Arrow 3 missile-defense program at risk of slowdown due to cuts

System is designed to intercept Iranian missiles in space.

Arrow 3 missile defense 370 (photo credit: Defense Ministry)
Arrow 3 missile defense 370
(photo credit: Defense Ministry)
The Defense Ministry could be forced to slow down the development of the Arrow 3 anti-ballistic-missile system, designed to intercept Iranian missiles in space, due to budget cuts.
The missile defense system, which sends interceptors out of the atmosphere to provide the air force with additional attempts to shoot down incoming projectiles, had been fast-tracked in recent months in response to Iran’s missile development program, but its development may now be spread out over a longer period of time if a funding solution is not found.
Officials from the Defense Ministry are holding talks with the Finance Ministry, through the mediation of the Prime Minister’s Office, to search for ways to leave the program untouched.
“As with all working plans that belong to the IDF and the Defense Ministry, this has not been finalized yet,” the Defense Ministry said on Monday.
“Talks are currently taking place with the Finance Ministry...[and] efforts are being made to make up for the missing funds that are needed for a variety of projects.”
The defense establishment is coping with funding slashes of NIS 4-4.5 billion in 2013 and 2014, and is not yet sure which projects will be affected next year.
If efforts to exclude Arrow 3 from the cuts are unsuccessful, its development would inevitably slow down, though defense officials remain hopeful that this can still be avoided.
For now, the Arrow 2 missile-defense system is to remain in place as the principal defense layer against ballistic missiles, bolstered by Patriot batteries.
Arrow 3 serves as an additional layer of interception in space, and is being developed by the ministry’s Administration for the Development of Weapons and Technological Infrastructure, with US funding assistance.
In June, Israel announced that it is fast-tracking the production of the Arrow 3 system, in light of the developing Iranian missile threat.

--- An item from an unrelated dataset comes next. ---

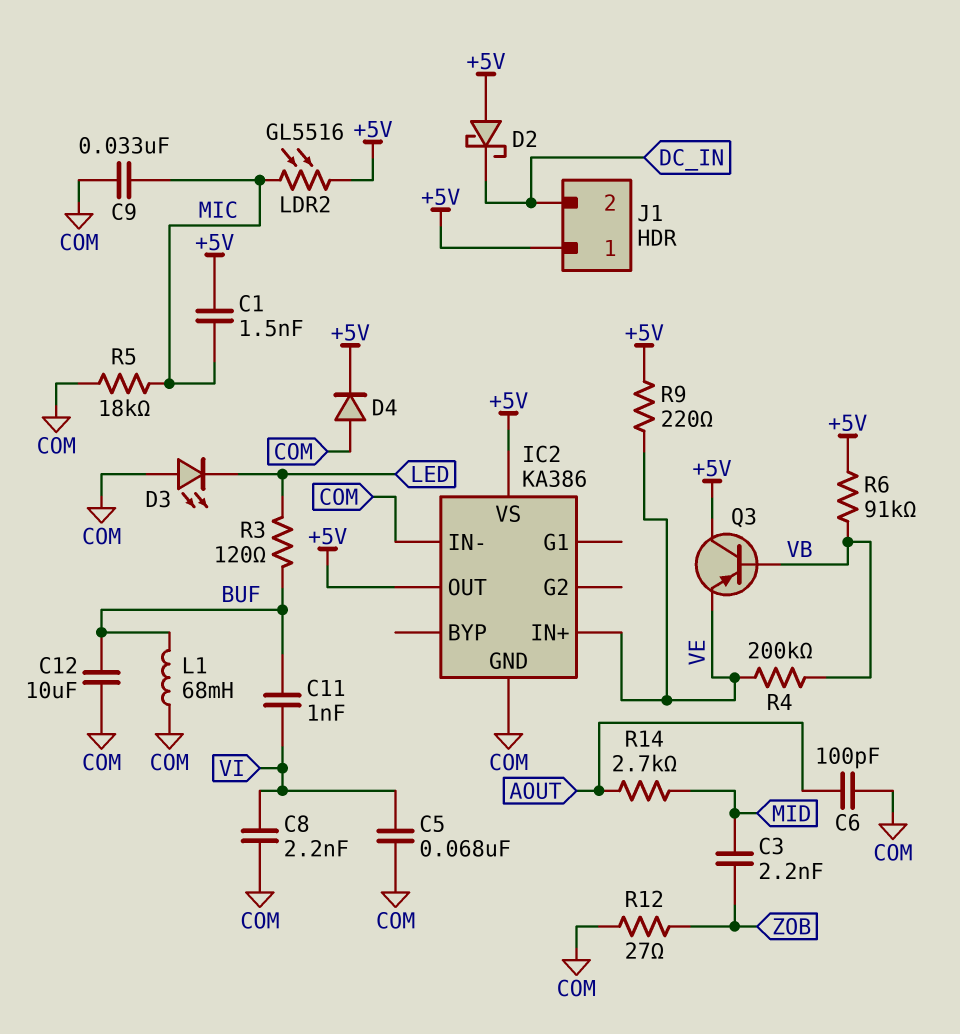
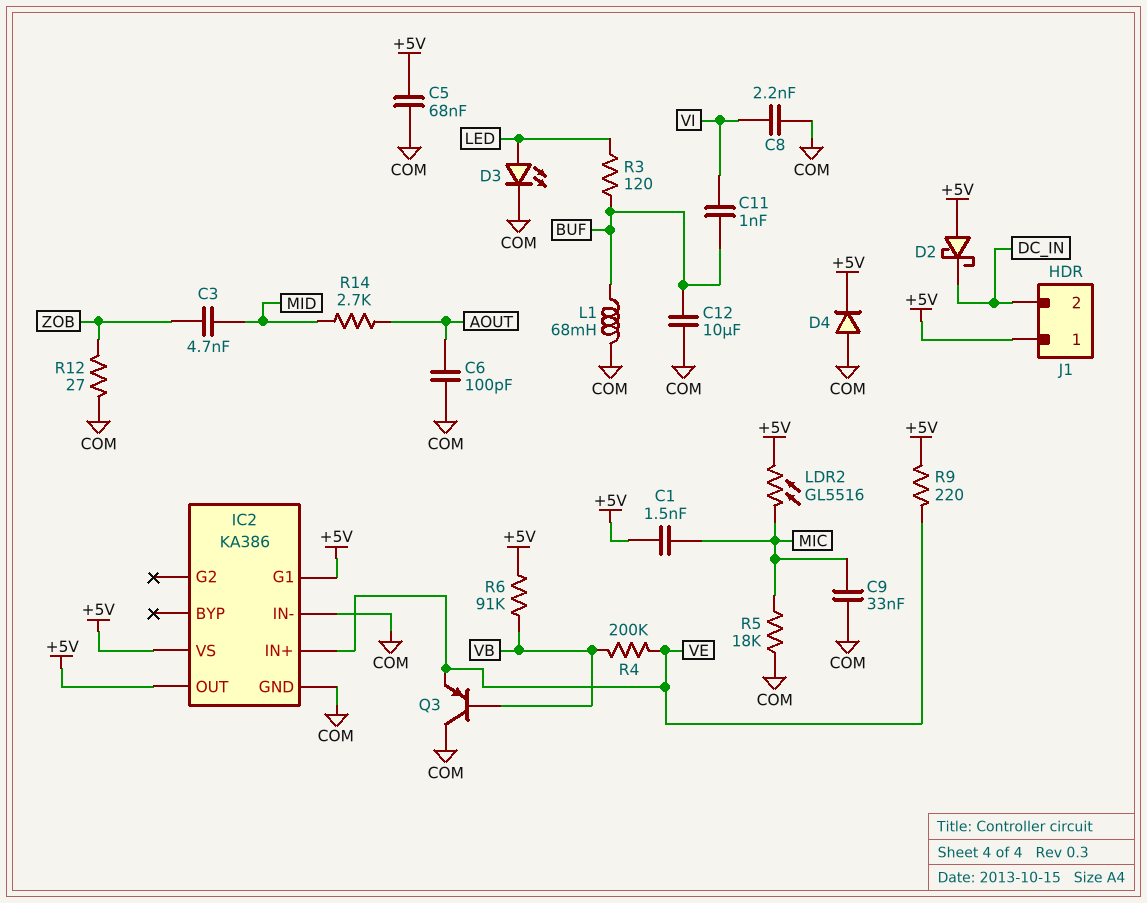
C3: 2.2nF (MID, ZOB) -> 4.7nF (MID, ZOB)
C5: 68nF (COM, VI) -> 68nF (+5V, COM)
D3: LED (A COM, K LED) -> LED (A LED, K COM)
IC2 pin G1: none -> +5V
Q3: PNP (B VB, C +5V, E VE) -> PNP (B VB, C COM, E VE)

Col. Aviram Hason, who heads the Defense Ministry’s upper-tier missile defense program, told a conference of the Tel Aviv-based Institute for National Security Studies that efforts to speed up the project were being made in order to answer the Iranian threat on time.
Hason added that Arrow 3 could operate over “out ring” states that do not border Israel, such as Iran.
Prior to Hason’s comments, the expectation was that the first batch of four Arrow 3 batteries would come into service between 2014 and 2016. Four additional upgraded batteries, carrying more interceptors, could be built later. Now, it remains unclear when the batteries will become operational.
In February, an Arrow 3 missile was successfully test-launched in Israel.
Traveling at twice the speed of a tank shell, the interceptor turns into a space vehicle after leaving the atmosphere.
It carries out several swift maneuvers as it locks onto its target.
It then lunges directly at the incoming projectile for a head-on collision, relying on the kinetic impact alone to destroy its target.
Israel is developing four layers of missile defenses: the Iron Dome system for short and medium range rockets; David’s Sling (under development) for medium- and long-range rockets; the Arrow 2 anti-ballistic shield, which intercepts projectiles in the upper atmosphere; and the Arrow 3 system (under development).
In August, Israel reportedly offered to waive nearly $55 million in US aid for its missile defense programs, according to the Defense News website.
The offer came in light of the considerable cuts Washington has made to its own defense budget.